Губы Темира недвижны. Они потрескались. Они бескровны.

На ровную площадку нихаса солдаты принесли стол и два стула. Темиру приказали стоять около виселицы.

Позади толпы затарахтела легковая машина. Из неё вышли комендант немецкого гарнизона и Кубайтиев. Толпа расступилась, и они, подойдя к столу, уселись, не говоря ни слова. Худой офицер в очках положил перед комендантом папку с бумагами.

Сквозь толпу протиснулись староста Хаммирза, его шурин Шартаг и ещё несколько полицаев. Все застыли за спиной коменданта.

Темир стоял спокойно, чуть подняв голову: сползшая на лоб шапка мешала смотреть ему на земляков. Кубайтиев заметил это. Он шепнул что-то офицеру в очках, и тот, подбежав к учителю, сорвал шапку с его головы и бросил её в толпу.

Все взоры были прикованы к Темиру, и кажется, никто не заметил, как Шаухал схватил эту шапку и сунул за пазуху.

Я вернусь на рассвете - i_006.png

Между тем Кубайтиев оглядел толпу, и в его взгляде отразилось всё: и злоба, и ненависть, и торжество мести.

Толпа молчала. Говорили только глаза, скрещённые руки, сдвинутые брови. Эта мёртвая тишина давила на плечи новоявленного хозяина селения. Руки его дрожали, губы то и дело нервно подёргивались.

— Ну-с, продолжим разговор при всём народе, — обратился Кубайтиев к учителю. Он оглядел ещё раз толпу, надеясь найти хоть один доброжелательный взгляд.

Но люди по-прежнему стояли, словно окаменевшие, и Кубайтиев, как никогда раньше, ощутил в этот миг, что значит всеобщее презрение и ненависть.

Он встал и сказал с дрожью в голосе:

— Люди добрые!..

Несколько секунд помолчал, подыскивая убедительные слова.

— Этот человек — ваш… то есть наш односельчанин. Вы его, наверно, знаете лучше меня…

Шаухал слушал, глядя в землю, и думал про себя: «Наш… Почему он-то считает себя односельчанином? Он же с немцами пришёл. В селении я его раньше никогда и не видел».

— Всем известно, — повысил голос Кубайтиев, — что он натравлял ваших детей на нашу спасительницу — Германию! Так я говорю? — Кубайтиев взглянул на Хаммирзу.
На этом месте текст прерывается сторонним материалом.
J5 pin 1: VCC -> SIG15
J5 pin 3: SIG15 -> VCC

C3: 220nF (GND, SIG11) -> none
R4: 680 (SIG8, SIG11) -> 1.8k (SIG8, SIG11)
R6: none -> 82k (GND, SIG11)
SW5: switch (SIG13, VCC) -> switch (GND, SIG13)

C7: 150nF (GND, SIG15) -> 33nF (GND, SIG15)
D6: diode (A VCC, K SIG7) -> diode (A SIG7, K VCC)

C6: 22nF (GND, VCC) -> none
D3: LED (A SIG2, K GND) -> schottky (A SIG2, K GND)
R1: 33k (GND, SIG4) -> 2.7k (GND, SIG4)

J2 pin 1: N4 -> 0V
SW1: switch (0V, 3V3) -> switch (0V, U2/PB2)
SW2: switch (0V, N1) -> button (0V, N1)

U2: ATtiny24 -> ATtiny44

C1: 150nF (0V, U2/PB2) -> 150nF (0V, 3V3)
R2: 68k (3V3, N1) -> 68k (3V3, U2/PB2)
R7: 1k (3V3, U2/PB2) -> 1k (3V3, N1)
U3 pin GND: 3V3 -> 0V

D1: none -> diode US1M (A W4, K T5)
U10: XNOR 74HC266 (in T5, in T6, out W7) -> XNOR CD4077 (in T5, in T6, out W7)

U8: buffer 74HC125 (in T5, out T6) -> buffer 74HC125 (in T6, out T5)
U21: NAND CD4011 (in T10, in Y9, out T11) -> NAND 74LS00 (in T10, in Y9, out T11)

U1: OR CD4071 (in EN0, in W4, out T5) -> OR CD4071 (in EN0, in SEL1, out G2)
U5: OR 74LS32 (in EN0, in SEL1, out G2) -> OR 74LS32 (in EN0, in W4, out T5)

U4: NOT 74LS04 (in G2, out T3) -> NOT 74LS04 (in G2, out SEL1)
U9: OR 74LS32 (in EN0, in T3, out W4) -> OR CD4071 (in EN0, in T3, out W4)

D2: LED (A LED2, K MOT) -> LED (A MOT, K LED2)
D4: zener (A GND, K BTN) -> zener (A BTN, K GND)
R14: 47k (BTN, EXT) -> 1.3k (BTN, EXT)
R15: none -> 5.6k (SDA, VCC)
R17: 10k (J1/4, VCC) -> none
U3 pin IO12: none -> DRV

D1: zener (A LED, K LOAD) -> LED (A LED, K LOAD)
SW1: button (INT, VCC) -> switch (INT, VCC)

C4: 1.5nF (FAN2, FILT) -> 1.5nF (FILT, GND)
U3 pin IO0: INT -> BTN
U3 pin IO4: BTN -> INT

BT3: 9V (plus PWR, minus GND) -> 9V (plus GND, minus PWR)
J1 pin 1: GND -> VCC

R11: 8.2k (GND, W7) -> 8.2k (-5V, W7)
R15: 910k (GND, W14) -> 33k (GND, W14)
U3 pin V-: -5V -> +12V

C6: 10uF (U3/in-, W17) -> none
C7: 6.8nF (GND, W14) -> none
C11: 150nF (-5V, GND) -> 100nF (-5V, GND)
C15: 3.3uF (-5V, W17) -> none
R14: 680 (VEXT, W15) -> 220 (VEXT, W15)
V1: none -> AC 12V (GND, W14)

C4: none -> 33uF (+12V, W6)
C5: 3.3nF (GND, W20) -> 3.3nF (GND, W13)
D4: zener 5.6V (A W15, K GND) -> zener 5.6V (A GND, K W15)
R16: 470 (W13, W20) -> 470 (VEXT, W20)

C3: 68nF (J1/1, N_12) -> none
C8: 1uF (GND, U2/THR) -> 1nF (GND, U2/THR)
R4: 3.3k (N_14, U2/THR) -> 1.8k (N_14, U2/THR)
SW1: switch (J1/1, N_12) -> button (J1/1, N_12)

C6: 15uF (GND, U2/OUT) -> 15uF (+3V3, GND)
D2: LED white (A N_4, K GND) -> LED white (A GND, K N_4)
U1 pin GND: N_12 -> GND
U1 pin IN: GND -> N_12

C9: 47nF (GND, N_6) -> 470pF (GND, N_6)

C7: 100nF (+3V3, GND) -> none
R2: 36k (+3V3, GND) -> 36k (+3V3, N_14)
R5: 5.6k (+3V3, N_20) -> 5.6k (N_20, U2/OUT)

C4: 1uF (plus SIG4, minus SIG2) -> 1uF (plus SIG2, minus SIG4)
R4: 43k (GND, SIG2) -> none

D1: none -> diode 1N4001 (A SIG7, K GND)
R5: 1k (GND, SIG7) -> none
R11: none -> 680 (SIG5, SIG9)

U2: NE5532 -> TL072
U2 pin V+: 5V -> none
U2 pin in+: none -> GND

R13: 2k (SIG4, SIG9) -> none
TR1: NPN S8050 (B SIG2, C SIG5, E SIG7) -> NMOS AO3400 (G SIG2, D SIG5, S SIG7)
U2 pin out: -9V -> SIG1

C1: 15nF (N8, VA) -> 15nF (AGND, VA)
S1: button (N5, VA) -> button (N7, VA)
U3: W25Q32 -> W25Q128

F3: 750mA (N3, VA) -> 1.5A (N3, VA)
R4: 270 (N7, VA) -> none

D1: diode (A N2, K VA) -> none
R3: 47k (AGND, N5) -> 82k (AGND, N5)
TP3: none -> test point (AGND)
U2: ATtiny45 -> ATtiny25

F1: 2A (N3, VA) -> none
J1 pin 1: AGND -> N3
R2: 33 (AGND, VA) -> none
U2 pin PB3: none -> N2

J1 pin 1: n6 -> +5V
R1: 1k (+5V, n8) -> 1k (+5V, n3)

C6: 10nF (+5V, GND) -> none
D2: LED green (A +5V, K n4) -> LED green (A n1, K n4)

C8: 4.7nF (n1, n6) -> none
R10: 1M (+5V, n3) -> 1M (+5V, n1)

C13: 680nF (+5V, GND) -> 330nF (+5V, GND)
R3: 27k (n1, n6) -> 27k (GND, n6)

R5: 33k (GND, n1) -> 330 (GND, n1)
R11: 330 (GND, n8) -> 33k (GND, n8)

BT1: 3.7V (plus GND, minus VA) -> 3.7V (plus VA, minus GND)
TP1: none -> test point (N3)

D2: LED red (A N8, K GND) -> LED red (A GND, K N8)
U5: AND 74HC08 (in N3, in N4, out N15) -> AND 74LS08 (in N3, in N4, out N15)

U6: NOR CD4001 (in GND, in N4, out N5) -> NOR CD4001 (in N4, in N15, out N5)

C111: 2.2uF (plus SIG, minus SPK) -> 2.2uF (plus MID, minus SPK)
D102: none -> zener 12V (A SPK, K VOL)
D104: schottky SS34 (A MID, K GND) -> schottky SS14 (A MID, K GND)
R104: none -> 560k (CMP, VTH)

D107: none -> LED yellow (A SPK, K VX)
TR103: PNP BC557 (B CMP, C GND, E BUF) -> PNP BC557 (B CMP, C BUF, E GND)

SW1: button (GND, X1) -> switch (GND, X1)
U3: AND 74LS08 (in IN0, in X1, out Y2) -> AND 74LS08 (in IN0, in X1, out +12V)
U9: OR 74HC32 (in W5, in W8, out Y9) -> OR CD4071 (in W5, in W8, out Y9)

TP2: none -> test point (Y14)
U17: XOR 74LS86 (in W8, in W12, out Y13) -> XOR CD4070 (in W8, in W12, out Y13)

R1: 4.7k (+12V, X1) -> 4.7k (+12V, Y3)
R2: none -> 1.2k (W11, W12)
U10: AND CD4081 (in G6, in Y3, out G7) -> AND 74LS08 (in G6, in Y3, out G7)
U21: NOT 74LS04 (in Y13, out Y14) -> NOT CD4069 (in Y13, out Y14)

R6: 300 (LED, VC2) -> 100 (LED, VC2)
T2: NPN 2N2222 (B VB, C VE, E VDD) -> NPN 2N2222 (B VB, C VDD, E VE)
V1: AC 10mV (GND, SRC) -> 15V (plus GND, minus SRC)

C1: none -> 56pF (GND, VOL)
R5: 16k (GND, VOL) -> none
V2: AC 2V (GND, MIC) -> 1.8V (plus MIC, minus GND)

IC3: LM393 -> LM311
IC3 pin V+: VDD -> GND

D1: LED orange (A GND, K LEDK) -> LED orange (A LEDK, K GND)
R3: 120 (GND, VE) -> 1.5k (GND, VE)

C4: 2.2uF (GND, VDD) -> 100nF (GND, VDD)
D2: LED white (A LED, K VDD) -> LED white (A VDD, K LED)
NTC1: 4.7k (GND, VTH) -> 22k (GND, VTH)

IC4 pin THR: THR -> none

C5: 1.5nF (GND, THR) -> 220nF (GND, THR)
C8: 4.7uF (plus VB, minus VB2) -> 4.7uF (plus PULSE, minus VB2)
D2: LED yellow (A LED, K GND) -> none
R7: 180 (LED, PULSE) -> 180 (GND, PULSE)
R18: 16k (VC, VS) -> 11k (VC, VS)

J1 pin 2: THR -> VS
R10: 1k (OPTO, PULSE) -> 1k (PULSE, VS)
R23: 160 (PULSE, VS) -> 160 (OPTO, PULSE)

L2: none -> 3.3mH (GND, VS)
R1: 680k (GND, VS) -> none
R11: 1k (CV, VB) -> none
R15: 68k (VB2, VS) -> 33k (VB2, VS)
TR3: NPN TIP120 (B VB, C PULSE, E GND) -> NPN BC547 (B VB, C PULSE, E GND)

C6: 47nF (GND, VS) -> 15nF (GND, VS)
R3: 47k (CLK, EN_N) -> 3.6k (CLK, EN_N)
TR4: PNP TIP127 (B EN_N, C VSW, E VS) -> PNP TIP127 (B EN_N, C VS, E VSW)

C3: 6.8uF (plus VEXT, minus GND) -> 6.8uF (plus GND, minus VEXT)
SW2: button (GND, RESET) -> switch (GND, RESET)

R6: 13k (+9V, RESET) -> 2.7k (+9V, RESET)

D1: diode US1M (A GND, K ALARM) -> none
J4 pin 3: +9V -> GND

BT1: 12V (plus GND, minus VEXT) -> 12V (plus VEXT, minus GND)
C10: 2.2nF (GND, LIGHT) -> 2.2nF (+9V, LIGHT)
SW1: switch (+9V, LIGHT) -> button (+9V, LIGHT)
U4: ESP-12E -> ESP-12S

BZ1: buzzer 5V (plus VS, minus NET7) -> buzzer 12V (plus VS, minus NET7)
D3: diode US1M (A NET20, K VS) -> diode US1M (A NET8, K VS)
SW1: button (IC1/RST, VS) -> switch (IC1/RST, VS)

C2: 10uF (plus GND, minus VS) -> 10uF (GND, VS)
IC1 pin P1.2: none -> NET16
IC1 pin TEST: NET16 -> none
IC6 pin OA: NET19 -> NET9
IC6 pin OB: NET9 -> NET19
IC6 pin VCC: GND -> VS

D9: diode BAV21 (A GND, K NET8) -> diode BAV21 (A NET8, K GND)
— Да, это так, это так! — затараторил себе под нос староста. — Он — сын коммуниста и сам коммунист… — и закивал одобрительно бритой головой.

— А вы послушайте, чем занимался этот человек в последнее время, — продолжал Кубайтиев. — Вы, конечно, не знаете об этом…

Шаухал усмехнулся: «Ну как не знать! Все знают, чем мог заниматься учитель… И я знаю!»

— Вот! — воскликнул Кубайтиев и потряс над головой газетой «Растдзинад». — Вы знаете, о чём написал этот человек? Об одной гадкой девчонке, которую справедливо вздёрнули на виселице за то, что она хотела спалить деревню, чтобы сжечь немецких солдат!

Зычный голос Кубайтиева не расшевелил толпу. Люди стояли, как немые. Одни потупили взоры, другие не сводили глаз со зловещей виселицы, третьи мысленно разговаривали с Темиром. Темир хранил спокойствие, на губах — ироническая усмешка. Весь его облик словно говорил: «Сколько бы ты ни кричал, Кубайтиев, в этой толпе нет ни одного сочувствующего тебе человека. Ты одинок, Кубайтиев. А я умру, но унесу с собой любовь и преданность этих людей, а им оставлю вечную память о себе!»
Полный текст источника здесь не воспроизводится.